You are viewing a plain text version of this content. The canonical link for it is here.

Posted to user@cassandra.apache.org by Tobias Jungen <to...@gmail.com> on 2010/05/08 02:21:16 UTC

BinaryMemtable and collisions

Greetings,

Started getting my feet wet with Cassandra in earnest this week. I'm
building a custom inverted index of sorts on top of Cassandra, in part
inspired by the work of Jake Luciani in Lucandra. I've successfully loaded
nearly a million documents over a 3-node cluster, and initial query tests
look promising.

The problem is that our target use case has hundreds of millions of
documents (each document is very small however). Loading time will be an
important factor. I've investigated using the BinaryMemtable interface (as
found in contrib/bmt_example) to speed up bulk insertion. I have a prototype
up that successfully inserts data using BMT, but there is a problem.
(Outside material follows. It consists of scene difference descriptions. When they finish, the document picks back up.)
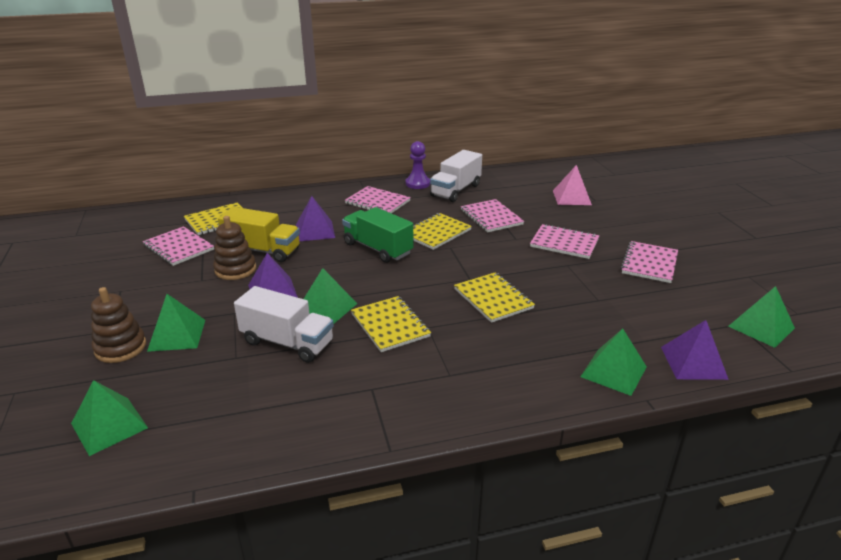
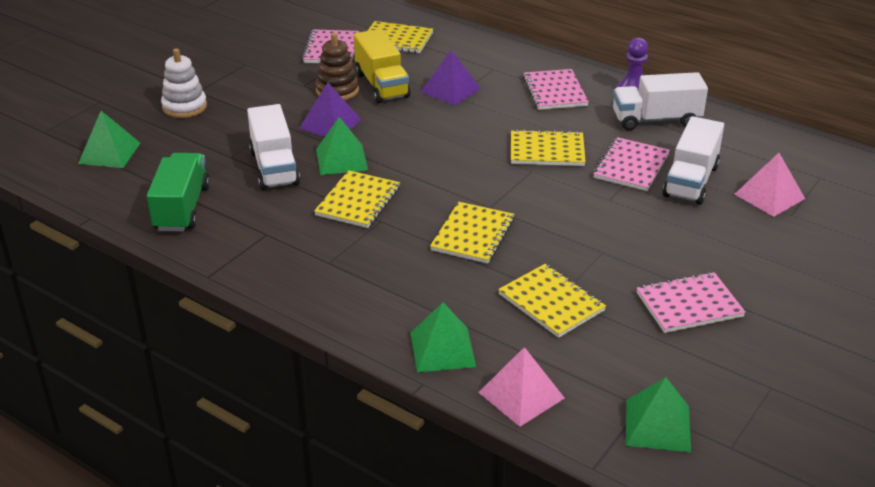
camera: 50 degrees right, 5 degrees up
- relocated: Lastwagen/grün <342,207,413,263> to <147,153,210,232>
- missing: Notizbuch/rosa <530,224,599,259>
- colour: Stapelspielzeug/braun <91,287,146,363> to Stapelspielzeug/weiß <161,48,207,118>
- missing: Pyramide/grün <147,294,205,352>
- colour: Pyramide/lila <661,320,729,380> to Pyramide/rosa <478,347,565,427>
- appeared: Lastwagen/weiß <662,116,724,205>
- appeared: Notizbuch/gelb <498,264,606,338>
If I perform multiple writes for the same row key & column family, the row
ends up containing only one of the writes. I'm guessing this is because with
BMT I need to group all writes for a given row key & column family into one
operation, rather than doing it incrementally as is possible with the thrift
interface. Hadoop obviously is the solution for doing such a grouping.
Unfortunately, we can't perform such a process over our entire dataset, we
will need to do it in increments.

So my question is: If I properly flush every node after performing a larger
bulk insert, can Cassandra merge multiple writes on a single row & column
family when using the BMT interface? Or is using BMT only feasible for
loading data on rows that don't exist yet?

Thanks in advance,
Toby Jungen

Re: BinaryMemtable and collisions

Posted by Tobias Jungen <to...@gmail.com>.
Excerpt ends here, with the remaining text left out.